Slip Resistance Explained

Slips, Trips and Falls

Anti-slip Ratings Explained

According to the Health and Safety Executive (HSE) there were 111,000 self-reported non-fatal injuries to workers caused by slips, trips and falls on level ground in the UK in 2017. (Source: HSE Report ‘Kinds of accident in Great Britain, 2017') 

The Health and Safety at Work etc Act 1974 (also known as HSWA, HSW Act and HASAWA) is the main piece of legislation covering occupational health and safety in the UK. The Act states that it is the employer’s duty to protect the health, safety and welfare of their employees and other people who might be affected by their business. Employers must do whatever is reasonably practicable to achieve this, this includes taking steps to control slips and trips.

Controlling slips and trips is not just about keeping walkways hazard clear, the type of footwear worn in the work environment is also very important. A non-safety shoe with very little, or no tread can be prone to slipping on a variety of surfaces, thus increasing the risk of accidents and incidents.

Slip Resistance Ratings

You may have noticed slip-resistance ratings on your footwear. The following chart details the slip resistance ratings for industrial PPE footwear in Europe, EN ISO 13287, the testing conditions, and the minimum requirements.

Slip Resistance Ratings to Conform to EN13287

Rating

Footwear Surface Testing Conditions

Test

Minimum Coefficient Requirement

SRA

Ceramic tile with sodium lauryl sulphate (SLS) solution

Forward heel slip

Forward flat slip

Not less than 0.28

Not less than 0.32

SRB

Steel floor with glycerol solution

Forward heel slip

Forward flat slip

Not less than 0.13

Not less than 0.18

SRC

Tested on both of the above

Meets all of the requirements for both

SRA and SRB

 

What Does Coefficient of Friction Mean?

A coefficient of friction is defined as being a value that shows the relationship between the force of friction between two objects and the normal reaction between the objects that are involved. Measuring the friction between two objects is dependant on how easily the surfaces move against each other.

When smooth surfaces come into contact the coefficient of friction is generally lower, with poor traction – think soft socks on a freshly polished floor. Where two rough surfaces meet, the coefficient of friction is generally higher, with better traction – like wearing socks on a wool pile carpet.

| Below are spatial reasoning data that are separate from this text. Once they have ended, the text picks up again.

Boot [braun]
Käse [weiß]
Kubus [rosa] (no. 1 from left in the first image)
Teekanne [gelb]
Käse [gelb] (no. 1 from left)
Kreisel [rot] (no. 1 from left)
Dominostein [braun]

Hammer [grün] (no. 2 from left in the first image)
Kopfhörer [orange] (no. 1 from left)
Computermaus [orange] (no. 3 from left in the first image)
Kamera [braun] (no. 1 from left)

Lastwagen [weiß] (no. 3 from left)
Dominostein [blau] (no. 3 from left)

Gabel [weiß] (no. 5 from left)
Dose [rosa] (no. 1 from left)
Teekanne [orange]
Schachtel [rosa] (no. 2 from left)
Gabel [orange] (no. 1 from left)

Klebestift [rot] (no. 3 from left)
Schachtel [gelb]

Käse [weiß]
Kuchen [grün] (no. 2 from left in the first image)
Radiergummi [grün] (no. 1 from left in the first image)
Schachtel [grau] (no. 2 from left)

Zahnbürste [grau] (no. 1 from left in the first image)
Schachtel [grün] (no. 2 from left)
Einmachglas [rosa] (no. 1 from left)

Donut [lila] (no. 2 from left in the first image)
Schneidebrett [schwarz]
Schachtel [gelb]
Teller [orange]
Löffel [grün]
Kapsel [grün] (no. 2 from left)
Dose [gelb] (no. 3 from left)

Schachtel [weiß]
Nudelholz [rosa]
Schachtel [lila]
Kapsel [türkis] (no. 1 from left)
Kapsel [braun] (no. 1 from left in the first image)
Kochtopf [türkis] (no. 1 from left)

Does Slip Resistance Work on all Surfaces?On thin ice

Slip resistant shoes offer greater traction in slippery conditions, on a variety of floor surfaces. Where liquid such as oil has been spilled, the grip will alsways be better that that of shoes which don't have an anti-slip sole, but caution must still be taken. Extreme conditions such as ice, can still pose a risk. In extreme circumstances like this, additional products aimed at gripping in snow and ice can be fitted over shoes to gain traction.

Are All Anti-slip Shoes Equal?

Sole materials, tread designs and patterns are all elements that differ from shoe to shoe. Although each shoe style is tested before being awarded their slip-resistance rating, the coefficiency of adhesion scores can differ from style to style, so you can get footwear rated with SRC, that may have a better coefficiency of friction score than another style with the same SRC rating.

Are All PLS Shoes Anti-slip? Slip Resistance Ratings Explained

Yes! The majority of our shoes have an SRC rating, meaning the highest possible level. The small amount that have an SRA rating are clearly marked. We do not sell any professional shoes that do not have a slip-resistance rating at all.

We also supply product specification sheets that include the coefficient friction test results for each style, these product data sheets also hold useful information on a variety of tested areas such as impact resistance.